Связь пустозерского литературного центра с Москвой была двусторонней. «Великая четверица» получала регулярную информацию о европейских веяниях в столице - о придворном театре, «партесном пении», «перспективной» живописи, силлабическом стихотворстве. Все это Аввакум, разумеется, отрицал - как попрание отеческих заветов. Он стремился создать противовес барочной культуре (это главная причина его колоссальной продуктивности). В борьбе с нею он вынужден был так или иначе откликаться на те проблемы, которые эта культура выдвигала. В ней все более весомо заявляло о себе индивидуальное начало - и Аввакум также культивирует неповторимую, лишь ему присущую творческую манеру. «Царицей искусств» в барокко считалась поэзия - и Аввакум тоже начинает пользоваться мерной речью, ориентируясь на народный сказовый стих.

О душе моя, что за воля твоя,

Иже ты сама в той далней пустыни

Яко бездомная ныне ся скитаеш,

И з зверми дивними житие свое имееш,

И в нищете без милости сама себе изнуряеш,

Жаждею и гладом люте ныне умираеш?

Почто создания божия со благодарением не приемлеш?
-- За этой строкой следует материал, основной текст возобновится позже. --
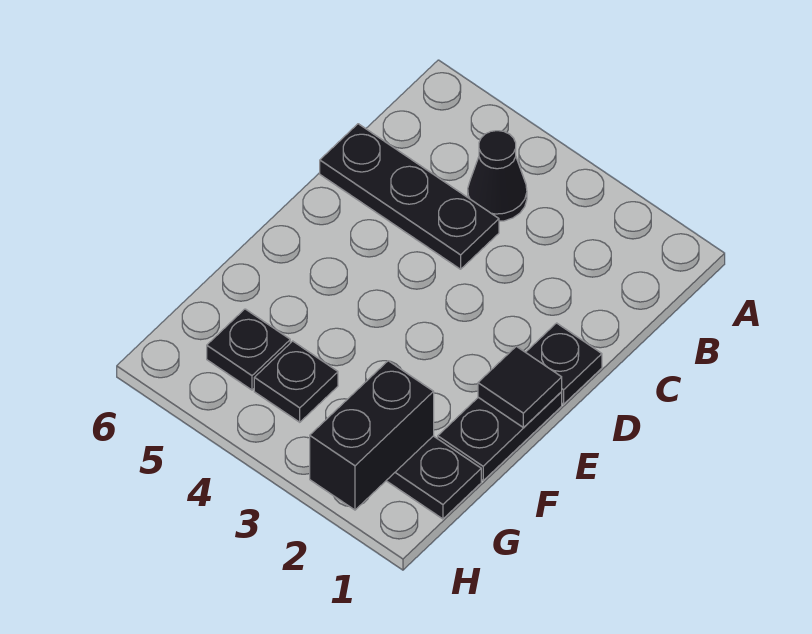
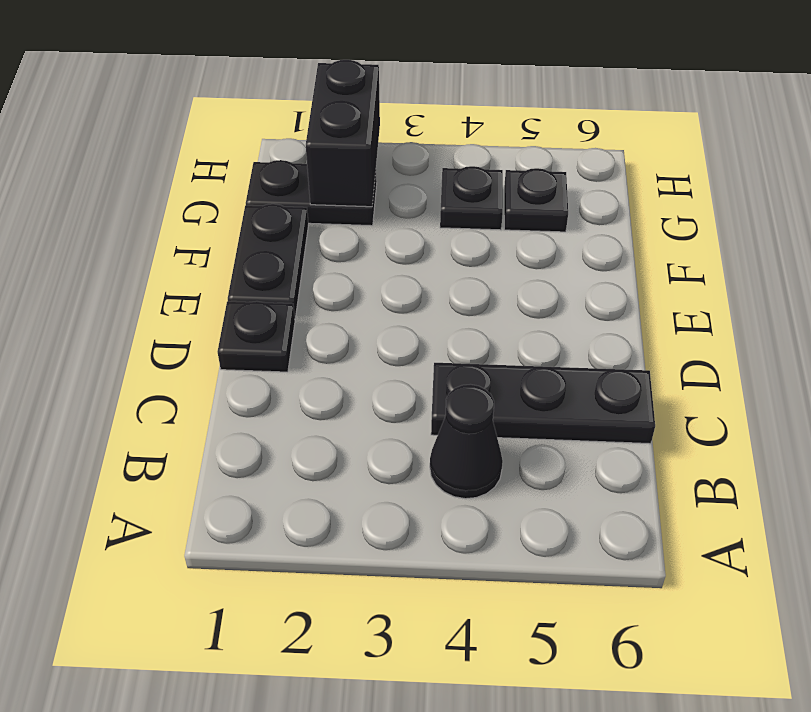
black tile E1 level 2 -> none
Али ты власти от бога не имееш

Доступити сладости века сего и телесныя радости?

Стих о душе - это рефлексия человека, который вдруг пожалел о «сладости века сего», который пожалел себя. Это была лишь минутная слабость, и Аввакум потом отказался от стихотворения «О душе моя…». Он до самой смерти остался верен своим убеждениям, остался борцом и обличителем. Он писал только правду - ту правду, которую подсказывала ему «рассвирепевшая совесть».

Московское барокко

Для культуры средних веков характерны целостность художественной системы и единство художественных вкусов. В средневековом искусстве безраздельно господствует коллективное начало («анонимность»), препятствующее развитию конкурирующих направлений. Эстетическое сознание превыше всего ставит этикет и канон, мало ценит новизну и мало ею интересуется. Только в XVII в. литература постепенно отходит от этих средневековых принципов. Писатель XVII в. уже не довольствуется привычным, затверженным, «вечным», он начинает осознавать эстетическую притягательность неожиданного и не пугается оригинальности и динамизма. Перед ним встает проблема выбора художественного метода - и, что очень важно, у него появляется возможность выбора. Так рождаются литературные направления. Одним из них в XVII в. было барокко - первый из европейских стилей, представленный в русской культуре.

В Европе барокко пришло на смену Ренессансу (через переходный этап, маньеризм). В культуре барокко место ренессансного человека снова занял бог - первопричина и цель земного существования. В известном смысле барокко дало синтез Возрождения и средневековья. Снова воскресла эсхатология, тема «плясок смерти», обострился интерес к мистике. Эта средневековая струя в эстетике барокко способствовала усвоению этого стиля у восточных славян, для которых средневековая культура отнюдь не была далеким прошлым.

В то же время барокко никогда (по крайней мере, теоретически) не порывало с наследием Ренессанса и не отказывалось от его достижений. Античные боги и герои остались персонажами барочных писателей, а античная поэзия сохранила для них значение высокого и недосягаемого образца. Ренессансная струя обусловила особую роль стиля барокко в эволюции русской культуры: барокко в России выполняло функции Ренессанса.

Родоначальником московского барокко стал белорус Самуил Емельянович Ситнианович-Петровский (1629–1680), который двадцати семи лет принял монашество с именем Симеона и которого в Москве прозвали Полоцким - по его родному городу, где он был учителем в школе тамошнего православного «братства». В 1664 г., одновременно с протопопом Аввакумом, вернувшимся из сибирской ссылки, Симеон Полоцкий приехал в Москву - и остался здесь навсегда.